On the other hand, using paper prototypes encourages them to work with you to evolve the design, not
just nod their heads in acceptance. The rougher the prototype, the better (to a point) because it readily
conveys the idea that the design is open to input versus it's already been designed and is now cast in
concrete with you merely getting their approval to proceed.
PowerPoint Presentations
Another technique we used a lot was to use paper screens printed off from PowerPoint slides. The
slides included screen captures of existing product panels, screen captures where we did some cut-
and-paste to make suggested changes, pencil sketches that were scanned in, and simple blocks with
arrows for navigation and blobs where stuff goes. Again, the three main notions were being "open for
input," "fast to produce and change," and "portable."
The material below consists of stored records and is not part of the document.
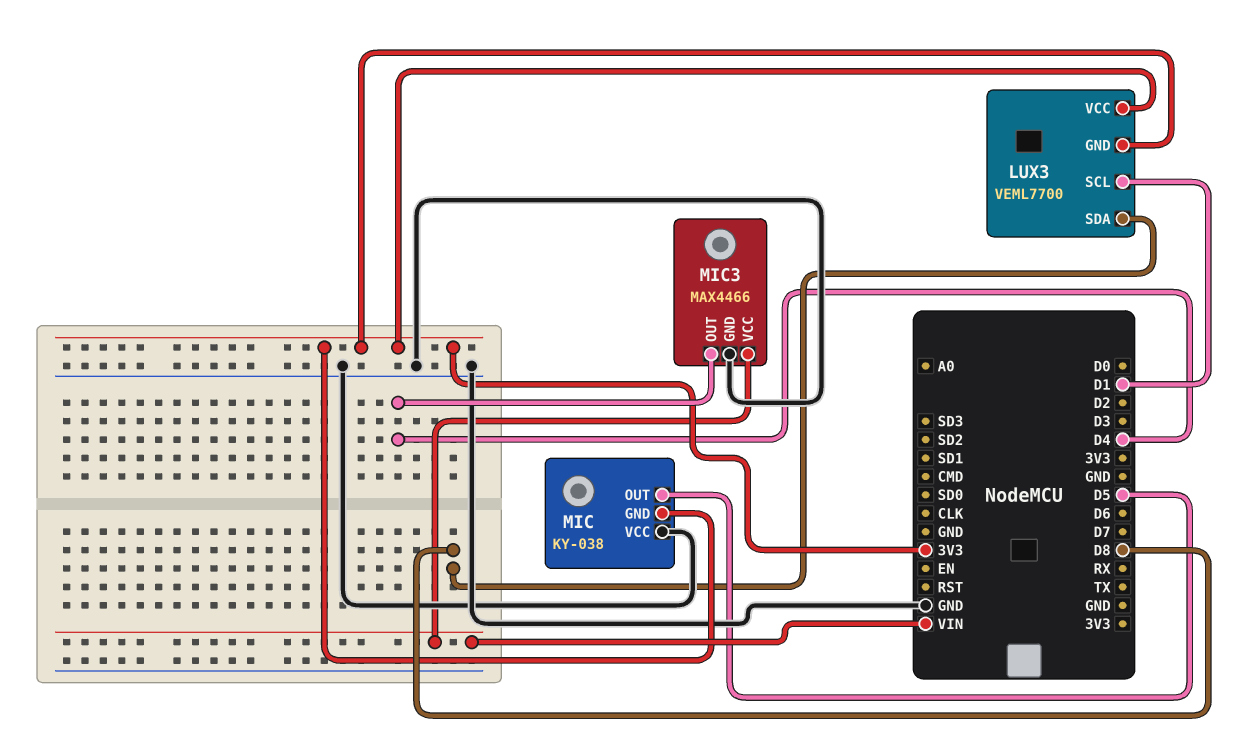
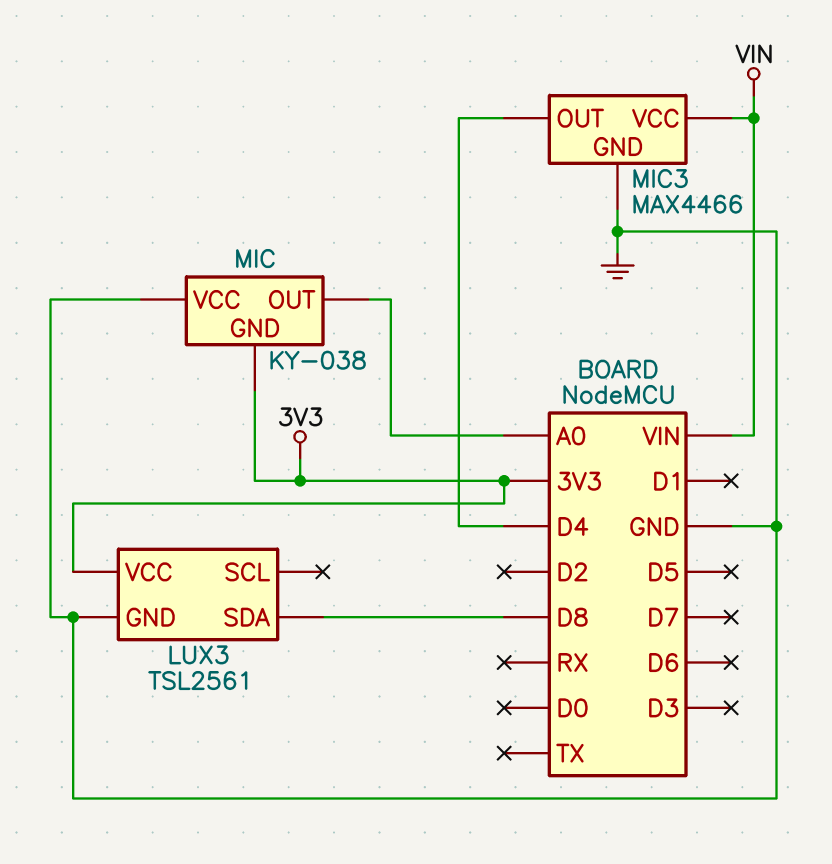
LUX3: VEML7700 -> TSL2561
LUX3 pin GND: 3V3 -> GND
LUX3 pin SCL: D1 -> none
MIC pin OUT: D5 -> A0

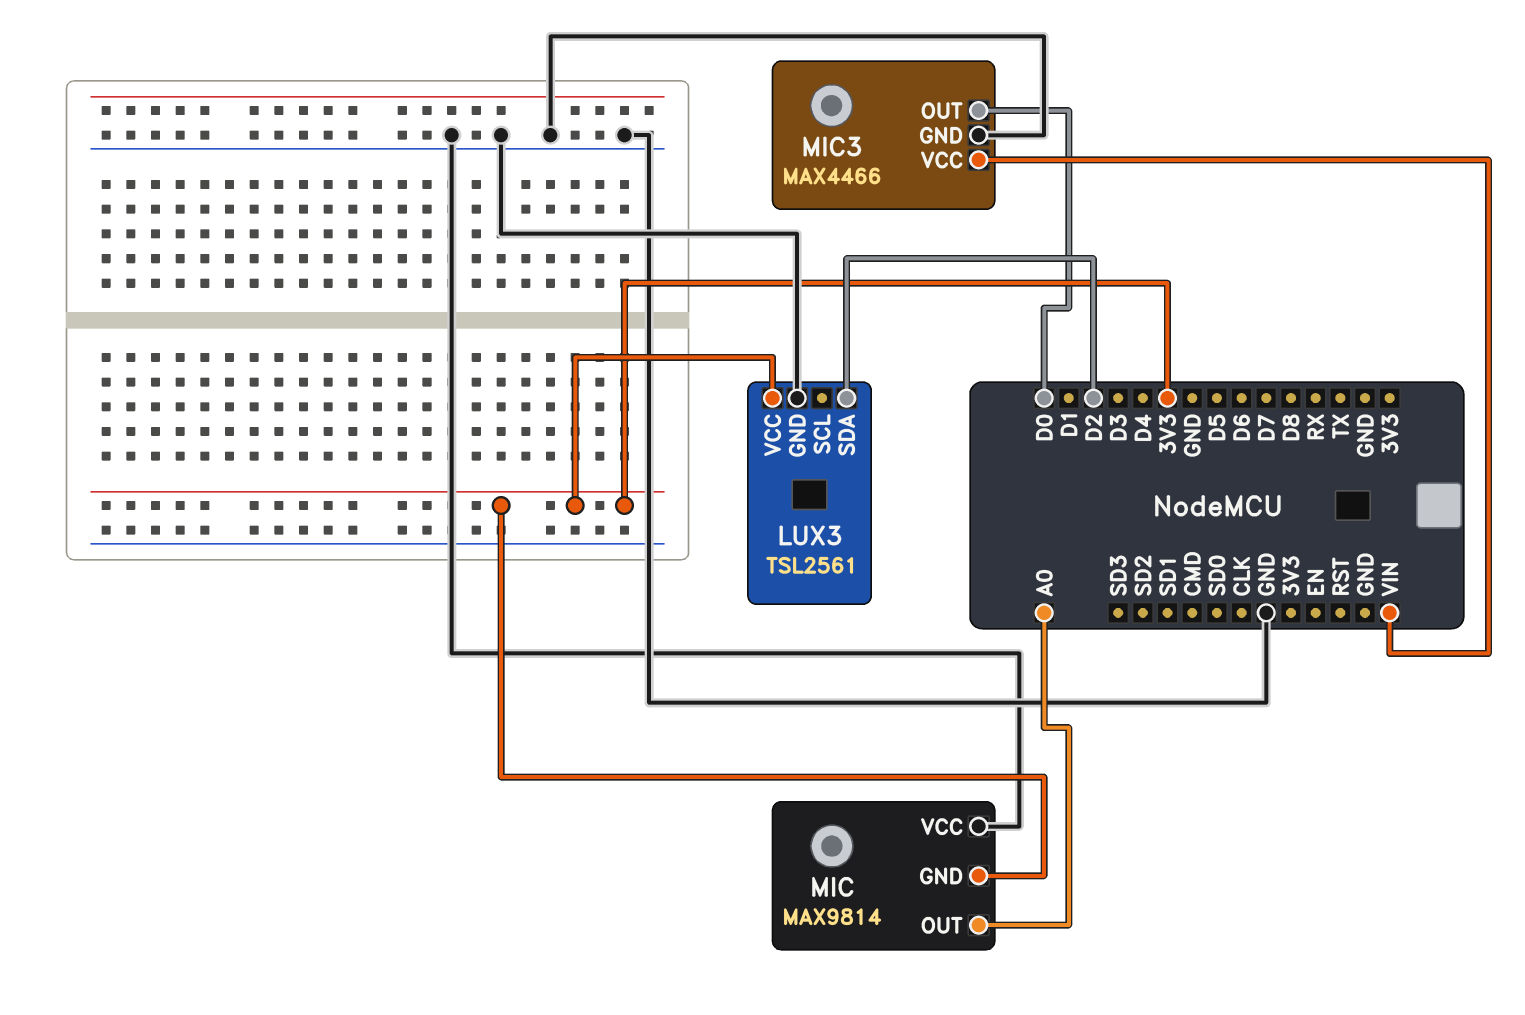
LUX3 pin SDA: D8 -> D2
MIC: KY-038 -> MAX9814
MIC3 pin OUT: D4 -> D0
We've used a lot of PowerPoint prototypes in the past several years to communicate quickly and easily
among team members and customers in remote locations because it's easy to distribute the prototypes
online and then have everyone on a teleconference discussing them. At that point, the prototype really
isn't "paper" anymore, but more in a class that we started terming "mid-fi" a number of years ago.
Mid-Fi Prototypes
At that point, I was part of a small multidisciplinary team that was working on one of the first Web
applications. The product, BookManager BookServer, was an online document system. At that time,
the notion of Web applications was pretty new, and we wanted to get the concepts of the system
across to folks in as interactive a way as we could, as quickly as we could. We got bogged down trying
to use low-fidelity or paper prototypes because they were not really interactive enough to show the
power of our search engine, but we didn't want to spend the time to code high-fidelity prototypes, so the
notion of medium-fidelity, or "mid-fi," prototypes using HTML was born. Our team, which included a
programmer and an online help writer, could very rapidly mock things up for our customers, and even
make changes on the fly. This project is described further in a paper I co-authored called "Web-Based
Prototyping for User Sessions: Medium-Fidelity Prototyping" ( Leone, Gillihan, & Rauch, 2000 ).
Summary
What all these methods have in common was that they allowed us to refine our understanding of users
and what they needed. Storyboards captured our own preliminary ideas (and lots of questions) about
how the interface needed to work, paper prototypes encouraged dialog with users, and mid-fi
prototypes were useful for those questions that paper couldn't answer.